The “Institutional Genius” of the Constitution (1788)
If the Declaration of Independence was the “idea,” the Constitution was the “institution.” Separation of powers, federalism, representative government, the amendment process — an institution designed on the premise that “power will inevitably corrupt.”
It is precisely this design philosophy of “distrust of human nature” that has sustained the Constitution for over 200 years. Compared with Japan’s constitution (in its 77th year) or France’s constitution (repeatedly revised), the effectiveness of “institutionalizing distrust of human nature” becomes clear.
Section 5: Analysis of the 55-Year Node 6 (1822) and 83-Year Node 4 (1824) — The Dual Turning Point
The Missouri Compromise: “Setting the Time Bomb”
The Missouri Compromise of 1820 (−2 yrs / −4 yrs) was a political bargain to maintain the balance between slave states and free states. “Admit Missouri as a slave state and Maine as a free state simultaneously” — it deferred the issue of slavery’s expansion for 40 years.
The dual turning points of the 83-Year Node 4 (1824) and the 55-Year Node 6 (1822) hold this “deferral” as their confirmation point within their gravitational field. This is a textbook example of Law F from the Japan Edition: “Debts left unsettled become the driving force of the next chapter.” The contradiction deferred in 1820 would explode in 1861, demanding settlement in the form of the Civil War.
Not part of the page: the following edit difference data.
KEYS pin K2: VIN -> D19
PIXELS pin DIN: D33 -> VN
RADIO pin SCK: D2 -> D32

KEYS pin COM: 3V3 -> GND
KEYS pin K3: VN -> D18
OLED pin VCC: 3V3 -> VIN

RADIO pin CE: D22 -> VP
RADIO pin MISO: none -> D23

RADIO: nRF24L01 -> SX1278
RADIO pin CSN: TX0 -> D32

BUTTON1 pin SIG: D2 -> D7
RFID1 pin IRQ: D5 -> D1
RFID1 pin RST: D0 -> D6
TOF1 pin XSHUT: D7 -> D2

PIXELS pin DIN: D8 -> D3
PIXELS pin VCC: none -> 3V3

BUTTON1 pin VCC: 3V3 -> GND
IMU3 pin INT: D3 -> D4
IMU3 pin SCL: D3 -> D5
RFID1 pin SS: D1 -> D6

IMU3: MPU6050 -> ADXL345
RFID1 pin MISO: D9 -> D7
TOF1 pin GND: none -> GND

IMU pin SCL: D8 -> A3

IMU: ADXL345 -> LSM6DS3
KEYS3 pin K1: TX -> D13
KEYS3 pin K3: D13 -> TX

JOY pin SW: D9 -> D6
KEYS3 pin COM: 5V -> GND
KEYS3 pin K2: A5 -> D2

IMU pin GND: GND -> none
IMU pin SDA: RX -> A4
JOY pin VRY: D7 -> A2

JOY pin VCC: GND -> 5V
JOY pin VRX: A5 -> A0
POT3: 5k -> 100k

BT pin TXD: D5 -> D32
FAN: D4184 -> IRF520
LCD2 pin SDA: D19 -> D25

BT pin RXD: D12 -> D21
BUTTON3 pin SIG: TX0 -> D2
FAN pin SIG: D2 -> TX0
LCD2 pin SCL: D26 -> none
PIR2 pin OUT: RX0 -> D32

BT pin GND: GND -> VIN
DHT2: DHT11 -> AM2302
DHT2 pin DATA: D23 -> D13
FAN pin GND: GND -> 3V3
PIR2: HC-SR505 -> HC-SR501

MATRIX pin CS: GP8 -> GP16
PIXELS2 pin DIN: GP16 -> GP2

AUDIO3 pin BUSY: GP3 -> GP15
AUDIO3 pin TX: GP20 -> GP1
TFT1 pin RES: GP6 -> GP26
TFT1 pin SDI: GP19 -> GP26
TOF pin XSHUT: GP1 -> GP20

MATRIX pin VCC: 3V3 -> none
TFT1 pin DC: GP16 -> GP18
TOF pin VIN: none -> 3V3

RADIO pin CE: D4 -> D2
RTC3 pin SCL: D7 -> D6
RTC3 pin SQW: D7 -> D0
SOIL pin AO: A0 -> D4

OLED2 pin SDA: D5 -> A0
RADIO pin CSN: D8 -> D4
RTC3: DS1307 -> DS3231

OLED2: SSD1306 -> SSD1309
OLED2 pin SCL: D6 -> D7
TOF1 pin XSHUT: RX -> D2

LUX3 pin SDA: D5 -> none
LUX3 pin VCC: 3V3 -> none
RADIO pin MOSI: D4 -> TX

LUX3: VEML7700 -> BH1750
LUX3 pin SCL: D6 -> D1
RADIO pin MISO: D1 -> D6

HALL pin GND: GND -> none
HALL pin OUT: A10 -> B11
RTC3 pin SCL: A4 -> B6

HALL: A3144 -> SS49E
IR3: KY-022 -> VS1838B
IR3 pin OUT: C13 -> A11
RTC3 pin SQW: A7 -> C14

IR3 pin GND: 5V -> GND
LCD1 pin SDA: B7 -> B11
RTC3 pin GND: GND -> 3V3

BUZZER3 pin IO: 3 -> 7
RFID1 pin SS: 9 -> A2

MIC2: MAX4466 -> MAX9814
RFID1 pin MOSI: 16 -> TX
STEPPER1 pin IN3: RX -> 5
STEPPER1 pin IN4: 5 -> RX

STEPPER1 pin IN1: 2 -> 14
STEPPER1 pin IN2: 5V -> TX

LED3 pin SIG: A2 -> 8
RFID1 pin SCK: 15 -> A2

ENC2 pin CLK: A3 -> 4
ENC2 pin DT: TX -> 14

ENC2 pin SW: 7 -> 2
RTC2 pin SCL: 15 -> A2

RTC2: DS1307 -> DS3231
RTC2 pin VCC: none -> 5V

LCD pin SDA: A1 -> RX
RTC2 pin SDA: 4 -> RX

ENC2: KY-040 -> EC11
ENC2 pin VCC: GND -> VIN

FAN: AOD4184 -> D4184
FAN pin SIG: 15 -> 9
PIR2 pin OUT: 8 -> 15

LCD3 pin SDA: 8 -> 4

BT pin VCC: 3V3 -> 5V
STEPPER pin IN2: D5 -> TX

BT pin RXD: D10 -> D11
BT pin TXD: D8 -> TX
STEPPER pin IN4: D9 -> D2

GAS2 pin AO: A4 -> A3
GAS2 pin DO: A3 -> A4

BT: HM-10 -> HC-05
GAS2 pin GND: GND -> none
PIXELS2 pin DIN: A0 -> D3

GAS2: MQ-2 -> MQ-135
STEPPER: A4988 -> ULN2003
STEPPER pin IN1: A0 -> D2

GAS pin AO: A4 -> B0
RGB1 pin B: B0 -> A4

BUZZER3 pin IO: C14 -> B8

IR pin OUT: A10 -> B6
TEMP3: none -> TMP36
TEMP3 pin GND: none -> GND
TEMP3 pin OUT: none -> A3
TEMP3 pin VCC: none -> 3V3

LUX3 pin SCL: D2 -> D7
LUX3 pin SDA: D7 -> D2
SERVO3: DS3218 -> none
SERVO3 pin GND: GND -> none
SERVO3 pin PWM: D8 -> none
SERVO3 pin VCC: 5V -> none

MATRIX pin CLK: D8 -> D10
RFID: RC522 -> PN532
The Meaning of the Monroe Doctrine (1823, −1 Year)
The Monroe Doctrine (1823) declared: “European powers shall not interfere in the Americas.” It aligns with 1 year before the 83-year turning point (1824).
This was the first official expression of the idea of “What is America?” — a declaration that “There exists a distinctly American civilization, different from Europe.” It is the institutional starting point of the idea of “Manifest Destiny.”
The Essence of the Dual Turning Point (1822–1824):
While the idea of “America’s mission (isolationism and hegemonic ambition)” was established, “the deferral of the contradiction of slavery” was also confirmed — a turning point at which both the light and shadow of the founding were simultaneously solidified.
Section 6: The Historical Position of Chapter 4
The Simultaneous Occurrence of “A World-Historical Declaration of Ideas” and “The Entrenchment of the Greatest Contradiction”
Chapter 4 was the 83 years of “the most beautiful political declarations of ideas in human history” — the Declaration of Independence, the Constitution, and the Bill of Rights. Yet it was simultaneously the 83 years in which slavery, “the greatest contradiction,” was institutionally entrenched.
| Light | Shadow |
|---|---|
| Declaration of Independence (1776): “All men are created equal” | The contradiction of being written by slaveholder Jefferson |
| Constitution (1788): Separation of powers, limitation of power | The Three-Fifths Clause — counting enslaved people as 3/5 of a person for apportionment |
| Bill of Rights (1791): Guarantee of individual freedom | The “freedom” that did not apply to the enslaved |
| Monroe Doctrine (1823): America’s distinctive identity | Slavery was built into the core of that identity |
The Essence of Chapter 4:
“The victory of ideas always precedes the transformation of reality” — the founding ideals were declared, but their realization required more than 200 years encompassing the Civil War (Chapter 5), the Civil Rights Movement (Chapter 6), and the BLM movement (Chapter 7).
Triple Cycle Analysis · America Edition — Chapter 4 (1741–1824)
⚠️ The analyses and projections in this article are considerations based on the Triple Cycle Theory and do not definitively predict the occurrence of any specific event.